Argentine executives are preparing for the next government with a mix of pessimism, resignation and even some humour.
At an annual conference in the pristine Patagonian city of Bariloche last week, held at the legendary Llao Llao hotel, about 200 politicians, CEOs, traders and business owners gathered to discuss the outlook for the country. While the meeting would usually be full of suspense and speculation on the eve of an election over the latest opinion polls or market moves ahead of the October 27 vote, there was a sense that an opposition victory is already pretty much a done deal.
It’s all part of the new reality since opposition candidate Alberto Fernández trounced President Mauricio Macri in the August 11 PASO primary, setting into motion a historic market sell-off which prompted the government to reimpose capital controls and unilaterally push out maturities on local government debt. The change of terms on the local debt and a proposal to extend the timeframe for other bonds referred to as a “reprofiling,” was a persistent theme at the gathering near snowcapped mountains and the Moreno lake.

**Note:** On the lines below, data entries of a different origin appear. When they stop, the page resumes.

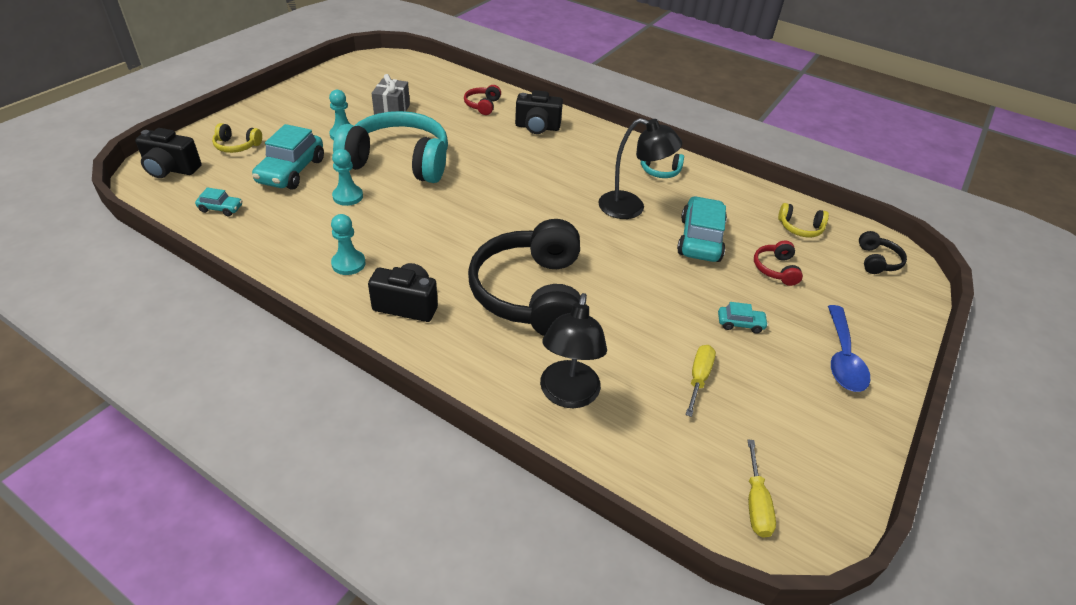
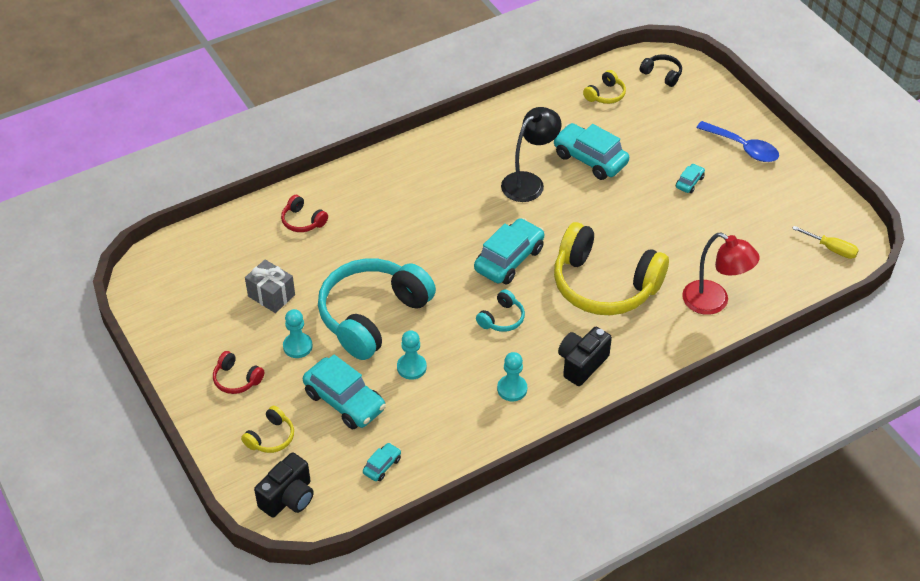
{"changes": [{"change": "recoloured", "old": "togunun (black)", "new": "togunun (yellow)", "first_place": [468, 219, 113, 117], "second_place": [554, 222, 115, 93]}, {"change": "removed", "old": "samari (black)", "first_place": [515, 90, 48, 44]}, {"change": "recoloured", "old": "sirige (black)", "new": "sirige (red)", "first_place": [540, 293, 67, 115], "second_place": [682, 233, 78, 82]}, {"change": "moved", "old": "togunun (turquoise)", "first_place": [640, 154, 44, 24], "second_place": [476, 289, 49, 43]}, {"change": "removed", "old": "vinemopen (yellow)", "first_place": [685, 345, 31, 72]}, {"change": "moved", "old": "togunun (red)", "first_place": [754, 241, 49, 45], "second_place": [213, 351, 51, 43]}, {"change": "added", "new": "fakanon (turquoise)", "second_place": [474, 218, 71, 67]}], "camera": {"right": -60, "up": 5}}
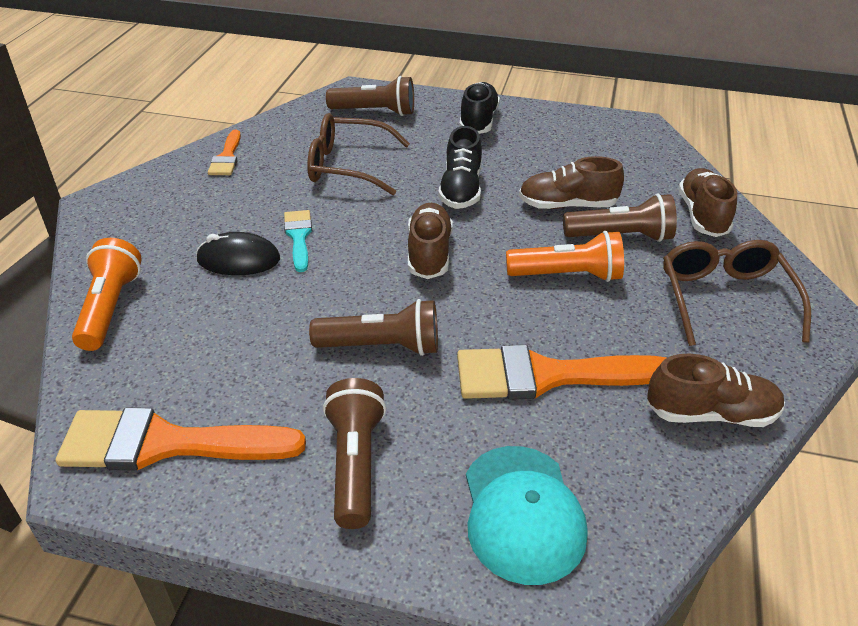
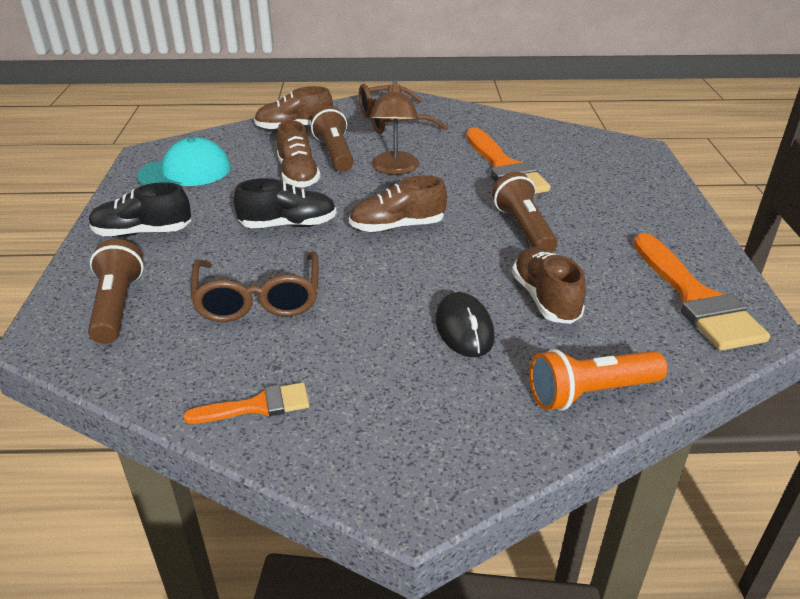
{"changes": [{"change": "removed", "old": "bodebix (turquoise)", "first_place": [284, 210, 28, 62]}, {"change": "removed", "old": "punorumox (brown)", "first_place": [323, 378, 63, 151]}, {"change": "moved", "old": "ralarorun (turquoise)", "first_place": [466, 446, 122, 139], "second_place": [137, 137, 94, 49]}, {"change": "replaced", "old": "punorumox (orange)", "new": "sirige (brown)", "first_place": [506, 231, 118, 51], "second_place": [370, 80, 49, 95]}, {"change": "moved", "old": "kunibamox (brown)", "first_place": [647, 353, 138, 74], "second_place": [512, 247, 74, 77]}], "camera": {"right": -105, "up": -5}}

“I’m feeling reprofiled,” one executive laughed when greeted by another.
Another executive at a communications firm joked that after the currency plunge, they had to “reprofile” their capital investment plans. And one moderator took a delay in stride, saying “we’ve reprofiled the next panel. If it goes much longer they’ll say we did a haircut.”
In the primary, the margin between Macri and Fernández –16 percentage points – was twice as large as what major pollsters had been predicting as the most extreme outcome. Since the event, while some poll firm directors have spoken publicly and admitted they failed to lean more heavily on face-to-face surveys, there’s a dearth of data.
When asked what foreign investors were asking about, a political analyst said they had basically stopped calling altogether.
There were by far more questions than answers. Economists and former policy makers gave presentations outlining “Plan A,” “Plan B,” and “Plan C” for 2020. That’s because doubts remains on whether Fernández will take a pragmatic approach or opt for the unconventional, intervention-heavy policies of his running-mate and former president Cristina Fernández de Kirchner. The many potential scenarios only seemed to reinforce that it’s still anybody’s guess.
There was also no shortage of speculation over how a record US$56-billion credit line with the International Monetary Fund will change after the election.
In a survey of the attendees presented by Ernst & Young, and held after the primaries, the gloom was apparent. Companies are paring back investments, with only 38 percent of respondents saying they would take on debt in 2020, compared to 53 percent in 2018 and 80 percent in 2017. And respondents that thought overall investments would fall also grew to 23 percent from 7 percent.
“We need to be able to foresee the rules of the game – it’s the same in mass consumption as in football,” said Guillermo Rimoldi, CEO of candy-manufacturer and agribusiness firm Georgalos. “It’s unfeasible to play the game and know where to kick the ball when the goalpost is constantly moved.”